On Jul 5, 2006, at 11:37 PM, Eric Hattemer wrote:
Jim Thompson wrote:
I told him to not connect it to the Internet, because it would be
rooted in minutes.
http://www.realtechnews.com/posts/1511
Its ugly out there...
I haven't found a link to the original article or anything, but this
sounds largely absurd. A statement like this requires many
qualifications.
First, Windows ME by some definitions can't be rooted, since it
only has
one user.
You're going to argue semantics?
Second, any worms that might do any sort of automatic "rooting" almost
certainly do NOT apply to the dos-based versions of windows. From
sarc.com about blaster worm:
*Systems Affected
<http://securityresponse.symantec.com/avcenter/
refa.html#systemsaffected>:*
Windows 2000, Windows NT, Windows Server 2003, Windows XP
*Systems Not Affected
<http://securityresponse.symantec.com/avcenter/
refa.html#systemsnotaffected>:*
Linux, Macintosh, OS/2, UNIX, Windows 95, Windows 98, Windows Me
Right, so what about the WMF vulnerability? Granted, you have to
display an image (email attachment, web browser, etc), and this
requires "user involvement", but still, dude.. Microsoft has already
said that they wouldn't fix it.
http://securityresponse.symantec.com/avcenter/security/Content/
18322.html
Running 98 or ME? Just click here: http://www.dslreports.com/forum/
remark,15188688#15188722
Or the Music worm (including all variants)?
Or last year's "cursor/icon format" issues that allow remote code
execution:
http://www.microsoft.com/technet/security/bulletin/ms05-002.mspx
(again, email attachments or web browsers are the typical avenues of
restriction).
Or the HTML converter function issue present in *ALL* versions of
Windows:
http://support.microsoft.com/default.aspx?scid=kb;en-us;823559
Or the ZIP file buffer over-run: (Win98 (with "Plus Pack"), ME and XP)
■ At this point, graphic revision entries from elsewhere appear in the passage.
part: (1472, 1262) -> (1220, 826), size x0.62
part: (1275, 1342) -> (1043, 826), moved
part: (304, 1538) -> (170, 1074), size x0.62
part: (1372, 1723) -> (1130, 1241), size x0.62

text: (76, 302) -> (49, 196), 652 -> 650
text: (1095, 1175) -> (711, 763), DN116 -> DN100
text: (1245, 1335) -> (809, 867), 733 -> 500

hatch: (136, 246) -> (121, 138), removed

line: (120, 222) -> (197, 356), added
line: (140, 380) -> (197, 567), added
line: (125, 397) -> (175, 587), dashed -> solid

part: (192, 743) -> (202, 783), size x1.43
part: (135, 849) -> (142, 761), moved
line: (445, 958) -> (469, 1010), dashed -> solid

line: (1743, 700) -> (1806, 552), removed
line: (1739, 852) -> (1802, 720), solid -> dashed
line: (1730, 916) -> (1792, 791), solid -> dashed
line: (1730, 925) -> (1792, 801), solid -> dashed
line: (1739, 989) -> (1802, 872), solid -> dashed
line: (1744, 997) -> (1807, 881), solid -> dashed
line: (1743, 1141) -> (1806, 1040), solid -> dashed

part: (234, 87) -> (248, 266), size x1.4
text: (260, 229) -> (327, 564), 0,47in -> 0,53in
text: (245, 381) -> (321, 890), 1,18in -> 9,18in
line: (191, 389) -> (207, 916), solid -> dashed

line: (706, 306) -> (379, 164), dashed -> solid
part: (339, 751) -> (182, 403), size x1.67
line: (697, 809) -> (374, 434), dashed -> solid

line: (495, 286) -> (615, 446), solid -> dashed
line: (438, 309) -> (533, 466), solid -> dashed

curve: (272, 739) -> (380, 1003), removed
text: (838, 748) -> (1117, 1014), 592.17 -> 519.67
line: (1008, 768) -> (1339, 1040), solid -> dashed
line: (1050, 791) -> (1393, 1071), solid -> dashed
http://support.microsoft.com/default.aspx?scid=kb;[LN];Q329048
Or this: http://support.microsoft.com/kb/q274548/
Or this: http://www.microsoft.com/technet/security/bulletin/
fq99-033.mspx
Or this: http://support.microsoft.com/kb/q238329/
Or this: http://support.microsoft.com/kb/q245729/
Or this: http://www.microsoft.com/technet/security/bulletin/
MS06-015.mspx
Or this: http://www.microsoft.com/technet/security/bulletin/
MS01-020.mspx
To say nothing of anything containing an "ActiveX" component, or what
loading the wrong Sony music CD might do to your machine.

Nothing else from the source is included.